In breve. Studio associato, pronto ordini sui Codici Ateco da indicare

Un pronto ordini – PO 109 del 21 novembre 2022 – dà modo di rispondere al quesito formulato dall’Ordine dei Commercialisti sui Codici Ateco.

Si chiede se, nel caso di studio associato – composto da un dottore commercialista ed un esperto contabile – sia corretto indicare entrambi i codici Ateco, come di seguito evidenziato: Attività primaria: codice 69.20.11 servizi forniti da commercialisti; Attività secondaria: codice 69.20.12 servizi forniti da esperti contabili.

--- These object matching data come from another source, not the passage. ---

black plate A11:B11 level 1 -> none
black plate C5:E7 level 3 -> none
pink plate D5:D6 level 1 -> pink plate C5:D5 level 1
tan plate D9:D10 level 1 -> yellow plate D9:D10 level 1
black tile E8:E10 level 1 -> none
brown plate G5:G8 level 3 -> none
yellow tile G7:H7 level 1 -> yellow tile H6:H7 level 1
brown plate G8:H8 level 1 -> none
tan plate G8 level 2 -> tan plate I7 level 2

Al riguardo, viene evidenziato in risposta che l’Agenzia delle entrate, con la risoluzione n. 20/2022, ha chiarito che “I contribuenti sono tenuti a valutare, in base alla nuova Classificazione Ateco 2007 pubblicata dall’ISTAT, se il codice comunicato in precedenza sia stato oggetto di variazione. Tutti gli operatori interessati dall’aggiornamento dei codici attività sono tenuti ad utilizzare i nuovi codici negli atti e nelle dichiarazioni da presentare all’Agenzia delle entrate. Al contrario, come previsto con la risoluzione n. 262/E del 24 giugno 2008, l’adozione della nuova Classificazione Ateco 2007 non comporta l’obbligo di presentare un’apposita dichiarazione di variazione dati ai sensi degli articoli 35 e 35-ter del decreto del Presidente della Repubblica 26 ottobre 1972, n. 633”.

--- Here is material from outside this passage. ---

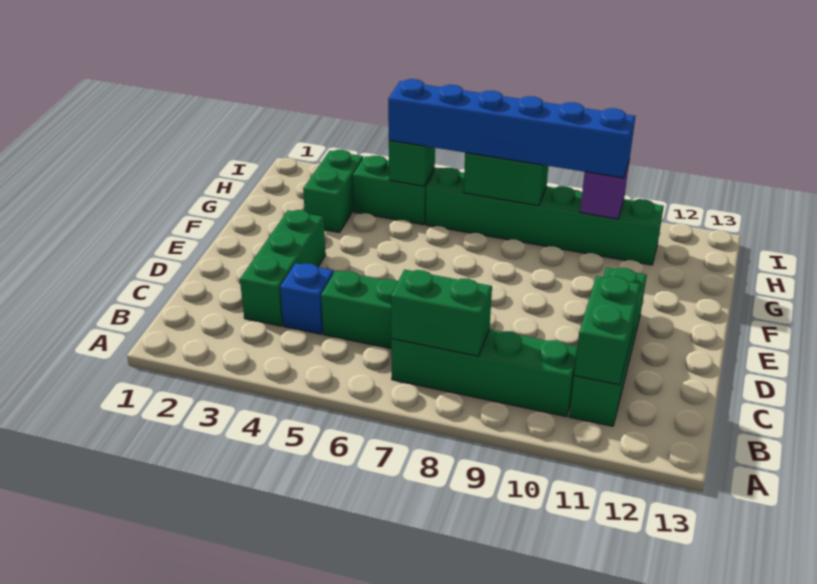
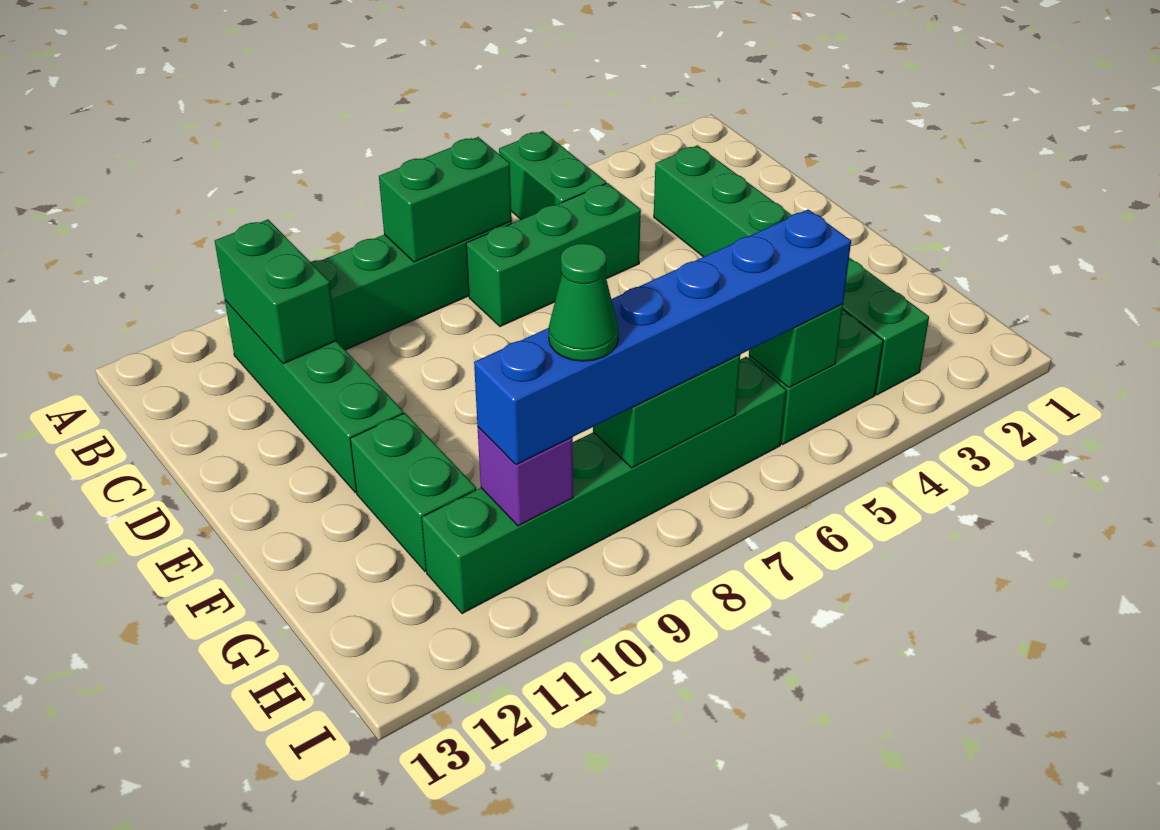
none -> green brick A5:B5 level 1
blue brick C4 level 1 -> none
none -> green brick F11:G11 level 1
none -> green cone H9 level 4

Codici Ateco dello studio associato, ne basta uno

Tanto premesso, deve ritenersi che, qualora non si intenda tenere separate le attività svolte dai due associati, sia sufficiente utilizzare negli atti e nelle dichiarazioni da presentare all’Agenzia delle entrate il codice Ateco 69.20.11 – servizi forniti da commercialisti, potendo i commercialisti comunque prestare tutti i
servizi forniti dagli esperti contabili.